От Эдипа к Нарциссу (беседы) - Страница 35

Изменить размер шрифта:

Д. О.: Я полагаю, что наш разговор протекает в поисках формулы трагического эроса, и то, чего мы пока достигли, можно представить удивительной мыслью Гельдерлина, говорившего, что, поднявшись на высший пик счастья, сердце должно быть к смерти готово: «Будет сердце — песнью насытясь — готово к смерти». Здесь очень точно выражена близость эроса и трагедии, и, как мне кажется, вы, Татьяна и Александр, вполне эксплицировали смысл этой близости. Пожалуй, я мог бы добавить лишь один момент, который, по-моему, остался упущенным. Мне вспоминаются последние строки исландского предания о Тристраме и Исот, одного из вариантов известного сюжета о любви Тристана и Изольды.

Каждый отдельно

Был погребен.

Оба у церкви,

С разных сторон

Деревья с могил

Тянулись ввысь,

Над крышей церкви

Они сплелись

В этой балладе рефреном повторяется одна строка: «Влюбленным была суждена только разлука». Мы узнаем, конечно, лейтмотив «Ромео и Джульетты» и видим тот же печальный конец, но при этом фиксируем и прихотливый мотив переплетающихся над крышей церкви ветвей. Он по существу ничего не добавляет к истории, кроме одной вещи: он символически обозначает отношение эроса и трагедии, состоящее в том, что любовь побеждает смерть, или смерть скрепляет узы любви и отводит ей место в вечности. В любом случае, только по ту сторону — все возможные доказательства подлинности эроса. Несмотря на то что смерть побеждает все, что угодно, нам интересно признать реальность, не подвластную смерти. И я подозреваю, что мы не смогли бы найти ничего иного, кроме любви, о которой пытаемся говорить под углом трагедии. Но я не хотел бы вносить ноту пафоса или сентиментальности в наш разговор, поскольку дело касается человеческого присутствия в мире, а не расхожей индийской мелодрамы, так что я попытаюсь сохранить для себя возможность известного сомнения насчет складки понятий эроса и трагического и дальше постараюсь на этом сомнении настоять.

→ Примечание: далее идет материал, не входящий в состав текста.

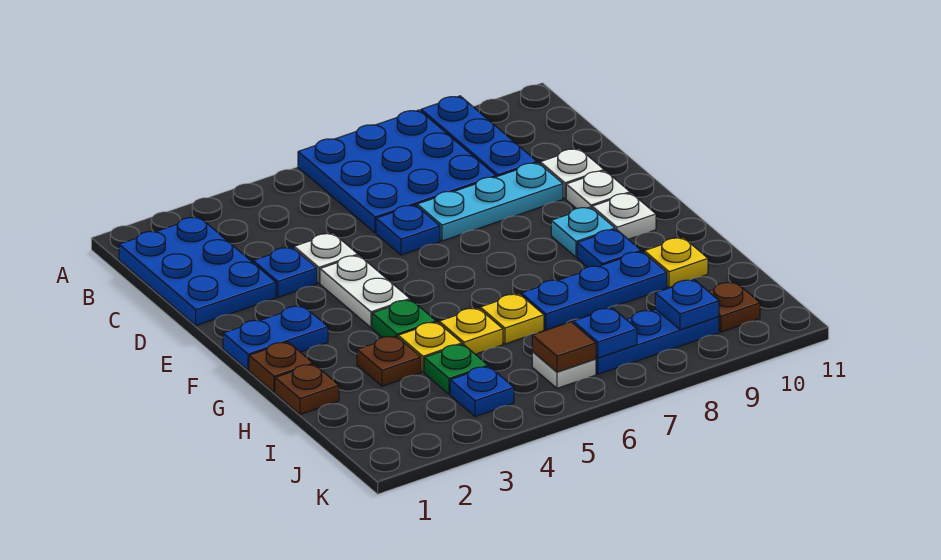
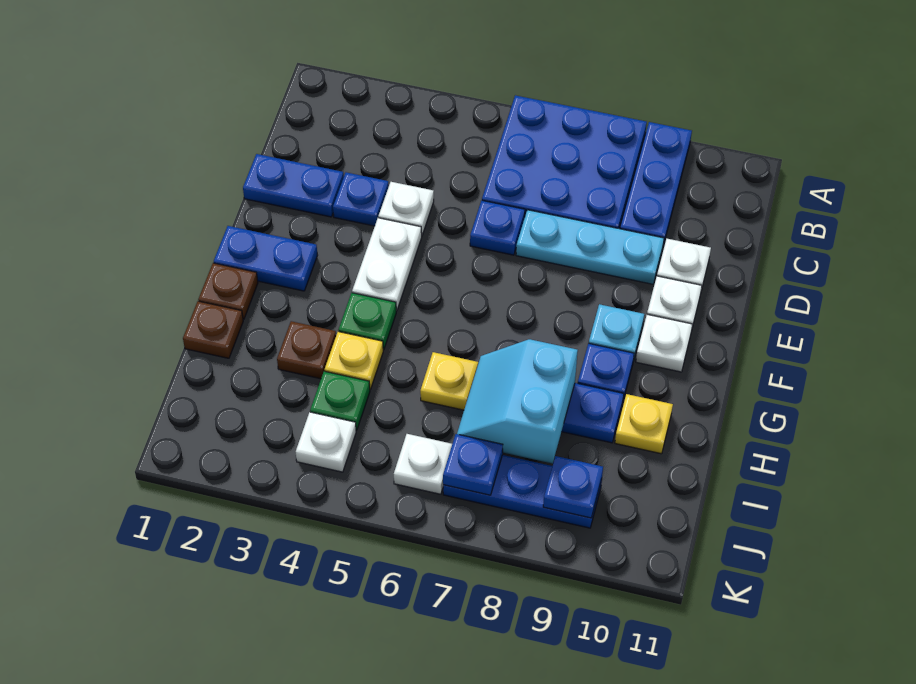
blue plate B1:D2 level 1 -> blue plate D1:D2 level 1
yellow plate H5 level 1 -> none
none -> cyan slope H7:I8 level 2 top 8
blue plate J4 level 1 -> white plate J4 level 1
brown tile J6 level 2 -> none
brown plate J10 level 1 -> none

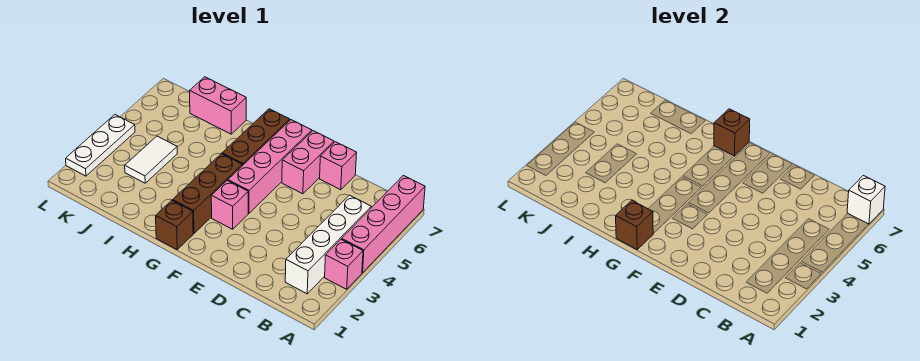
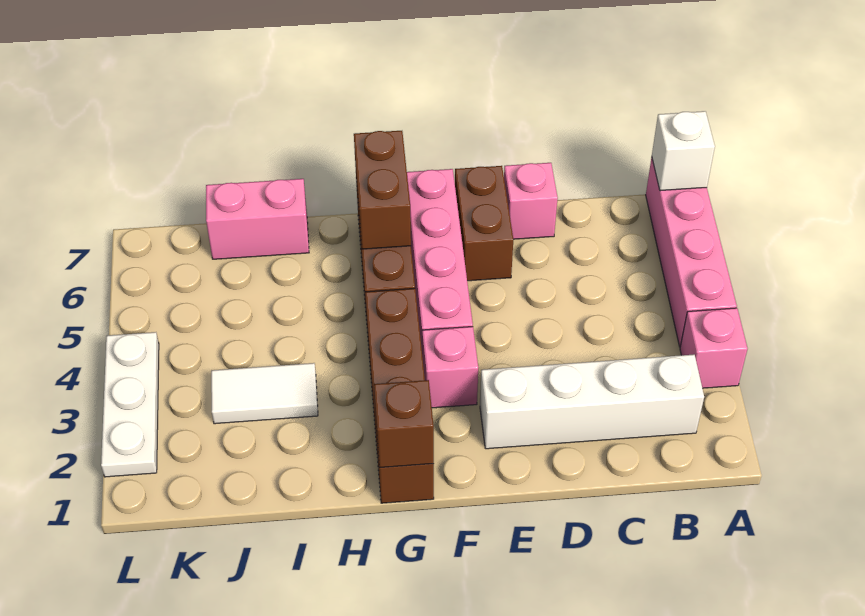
white brick B2:B5 level 1 -> white brick B2:E2 level 1
pink brick E6:E7 level 1 -> brown brick E6:E7 level 1
brown brick G7 level 2 -> brown brick G6:G7 level 2
white tile J3:J4 level 1 -> white tile I3:J3 level 1

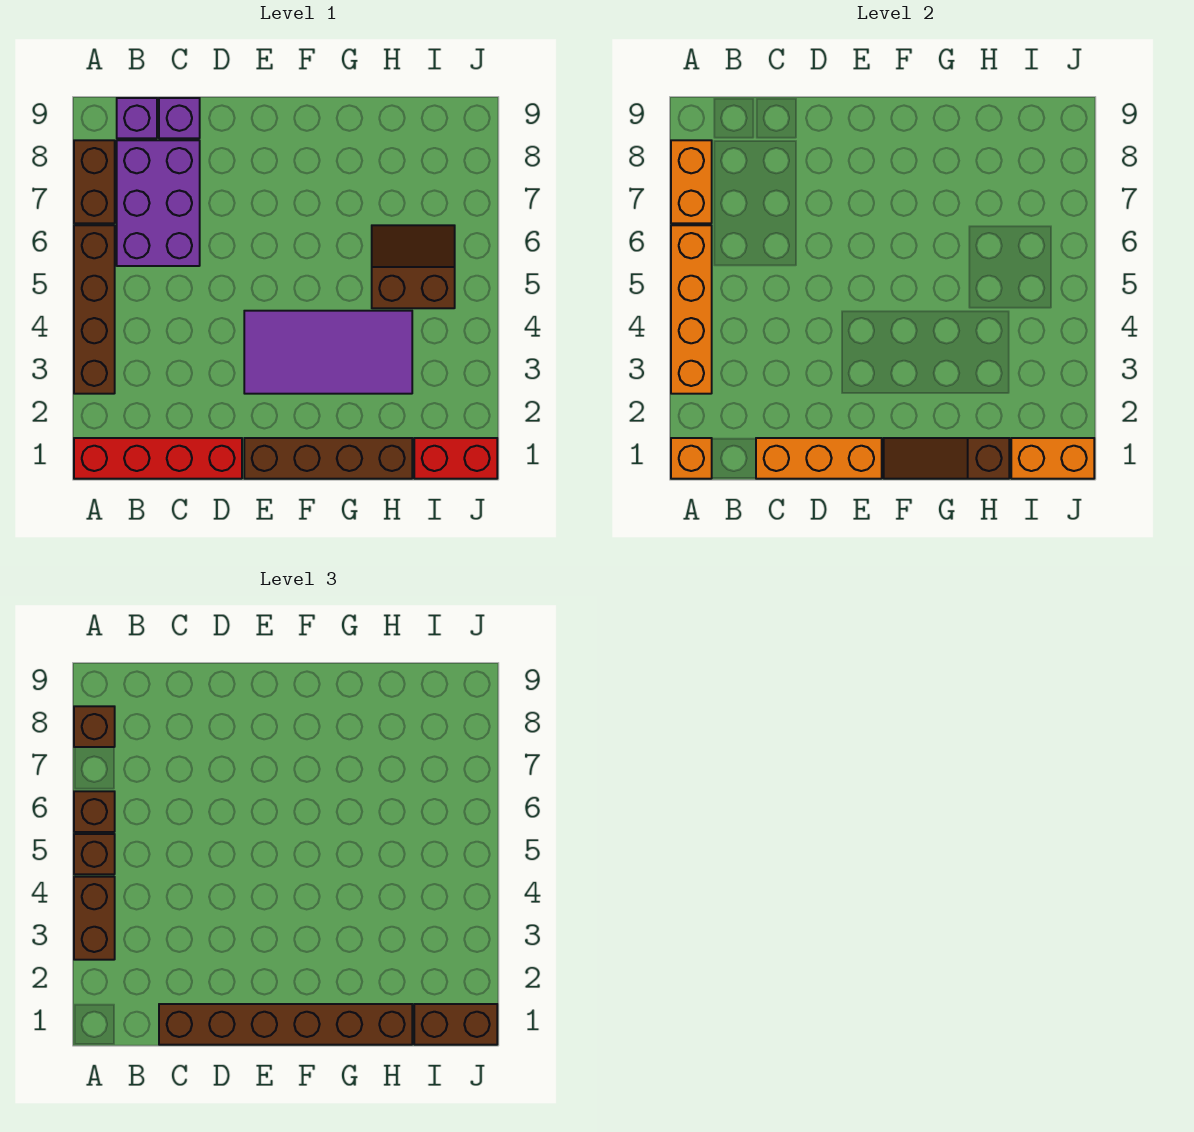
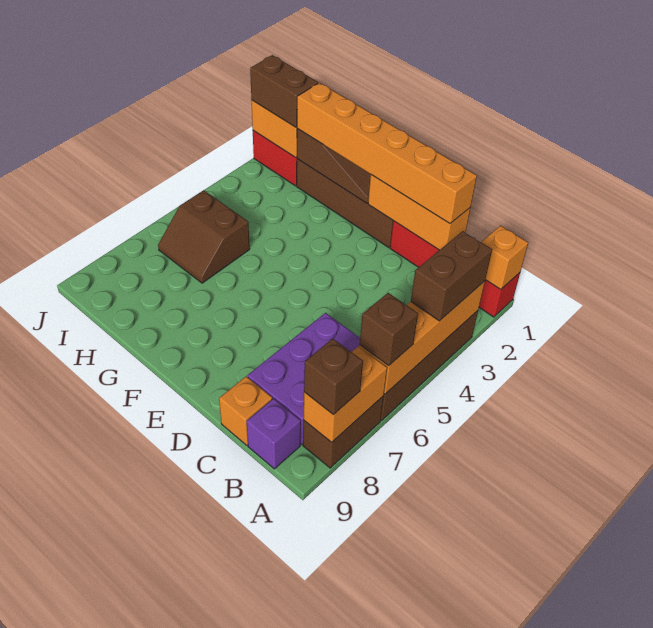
brown brick A5 level 3 -> none
brown brick C1:H1 level 3 -> orange brick C1:H1 level 3
purple brick C9 level 1 -> orange brick C9 level 1
purple tile E3:H4 level 1 -> none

Первое, что мне представляется важным сказать, это то, что сегодняшняя тема связана, на мой взгляд, с достаточно дискредитированными понятиями, в том смысле, что они вызывают нас либо на чрезмерную искренность, либо на нарочитую серьезность. А и то, и другое мы вряд ли можем себе позволить, по крайней мере с безоговорочной легкостью. Тем не менее, эта тема мне не кажется случайной в том отношении, что трагическое, быть может, единственный критерий, с помощью которого можно проверить напряжение эроса и установить его подлинность. В некотором смысле только эрос и бывает трагическим, а именно потому, что в абсолюте его природа неосуществима. Скажем, вот мы предполагаем высшую степень слияния: «Жили душа в душу и умерли в один день», но внезапно здесь начинает говорить голос судьбы, а с ним прокрадывается трагическое. Очевидно, что трагедией правит судьба, но что правит нами? Да черт знает что, минутный порыв, наверное. Или, наоборот, жизненный проект, а это еще менее надежно. Не в минутном ли порыве существо любви и время, адекватное выбору другого, в нем совершаемому? Если мы признаём, что трагическое связано с неотвратимостью, а совершаемый поступок здесь никогда не является объектом возможного личного выбора, всегда оставаясь предметом спора богов, то герою и в самом деле некуда деться. У него нет моря, по которому он мог бы уплыть, и горы, на которую мог бы удалиться. В этом смысле судьба — совсем как природа, накроет — и не рыпайся. Зато эрос — все же вариант свободы в условиях полной несвободы. Это зачарованность, которую, во всяком случае, ты способен выдать за результат согласования двух воль. В любви мы нередко делаем вид, что выбираем, хотя выбора на самом-то деле нет. И тогда оказывается, что любовь выше судьбы, а эрос — трагедии. Но что делать с дискредитированностью этих понятий? Для повседневности они — как заезженная пластинка, частотность употребления этих слов столь высока, что мало кто обращает на них внимание. Трагическое с его замкнутостью на сцену представления ограничено рядом поз, выполнением известного ритуала. Оно воспринимается как маскарад переживаний, когда, как говорит Александр, нужно точно знать, как правильно выразить тот или иной оттенок горя, ту или иную разновидность скорби. А иначе психомиметические события останутся невнятными и размытыми, одно выражаемое состояние нельзя будет отличить от другого.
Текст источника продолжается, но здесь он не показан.